For example, the temperature can be increased through the use of a
drying oven in order to hasten the drying of the first fluid, the
second fluid, or a combination thereof. Similarly, other
environmental conditions can also be affected to hasten and/or
control the drying of the first fluid, the second fluid or a
combination thereof. Such drying conditions are known to those of
skill in the art. The step of drying can also continue during the
curing step.
[0075] An exemplary method as disclosed herein includes providing a
first fluid, wherein the first fluid includes at least one solvent
and at least one polymer; providing a second fluid, wherein the
second fluid includes multi unit polymeric precursors, single unit
polymeric precursors and one or more solvents; flowing the first
fluid down a first slide surface, to create a first fluid layer on
the first slide surface, the first slide surface being positioned
adjacent a substrate; flowing the second fluid down a second slide
surface, the second slide surface positioned relative to the first
slide surface such that the second fluid flows from the second
slide surface to above the first slide surface onto the first fluid
layer to create the second fluid layer on the first slide surface;
coating the substrate with the first and second fluid by flowing
the first fluid layer and the second fluid layer from the first
slide surface to the substrate forming first and second coated
layers; moving the substrate past the first slide surface through
use of a backup roll; at least partially curing the first coated
layer, the second coated layer, or some combination thereof,
wherein the at least one solvent in the first fluid is compatible
with the multi unit polymeric precursor of the second fluid and the
polymer of the first fluid is compatible with the substrate and
enhances the adhesion of the first fluid layer to the
substrate.
[0076] Methods as disclosed herein can also include coating
subsequent layers on top of the first fluid layer and the second
fluid layer. One of skill in the art will know, having read this
specification, how to carry out the coating of such subsequent
layers. The subsequent fluids that are to be coated may be similar
to, or different from the first fluid, the second fluid, or
both.
EXAMPLES
Example 1
[0077] This example compared the use of Vitel 9600b in the carrier
layer as an adhesion promoting polymer to a carrier layer that
included only the monomer SR 9003. The second layer in both
examples contained no polymers. The coatings were applied to
unprimed 2 mil MELINEX.RTM. 618 film (Dupont Teijin Films U.S.

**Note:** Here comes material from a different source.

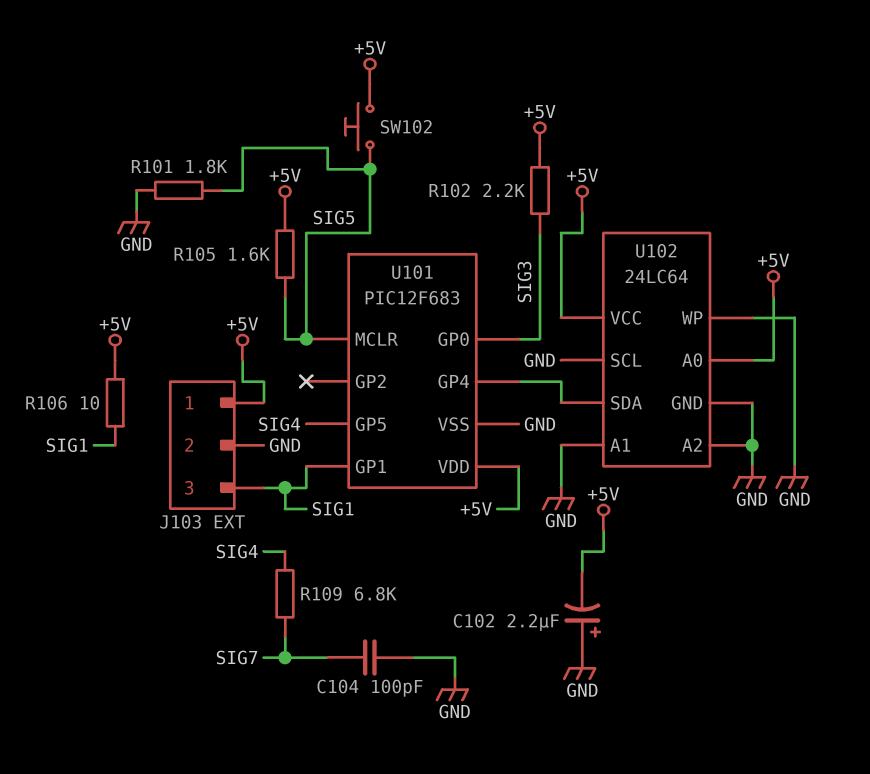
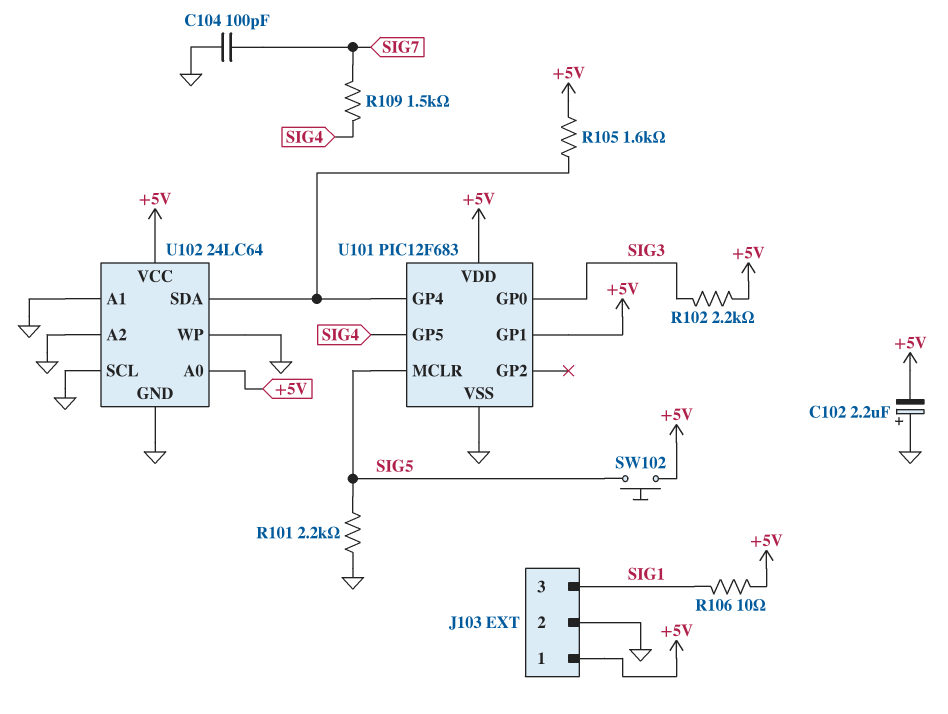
R101: 1.8k (GND, SIG5) -> 2.2k (GND, SIG5)
R105: 1.6k (+5V, SIG5) -> 1.6k (+5V, U101/GP4)
R109: 6.8k (SIG4, SIG7) -> 1.5k (SIG4, SIG7)
U101 pin GP1: SIG1 -> +5V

Limited Partnership, Hopewell, Va.).
[0078] Two different solutions to be compared were made for the
first layer: C-1A was a 4% solids solution of SR9003 (Sartomer
Company, Inc. of Exton, Pa.) in toluene (the viscosity of C-1A was
0.66 cps); and C-1B was a 1.5% solids solution of Vitel 9600b
(Shell Chemical Co., Akron, Ohio) in an 85:15 solution of 1,3
dioxolane:cyclohexanone (the viscosity of C-1B was 1.4 cps). The
second fluid included 48.8% by weight of toluene, 5.4% by weight of
isopropyl alcohol, 0.6% by weight of Esacure One (Lamberti S.p.A.,
Gallarate (VA) Italy), 5.8% by weight of SR 9003 (Sartomer Company,
Inc. of Exton, Pa.), 11.8% by weight of Photomer 6010 (Cognis
Corporation, Cincinnati, Ohio) and 27.6% by weight of MBX-8 beads
from Sekisui Chemical Co. Ltd (Japan). The solution had a viscosity
of 19 cps. The dry coating weight was varied.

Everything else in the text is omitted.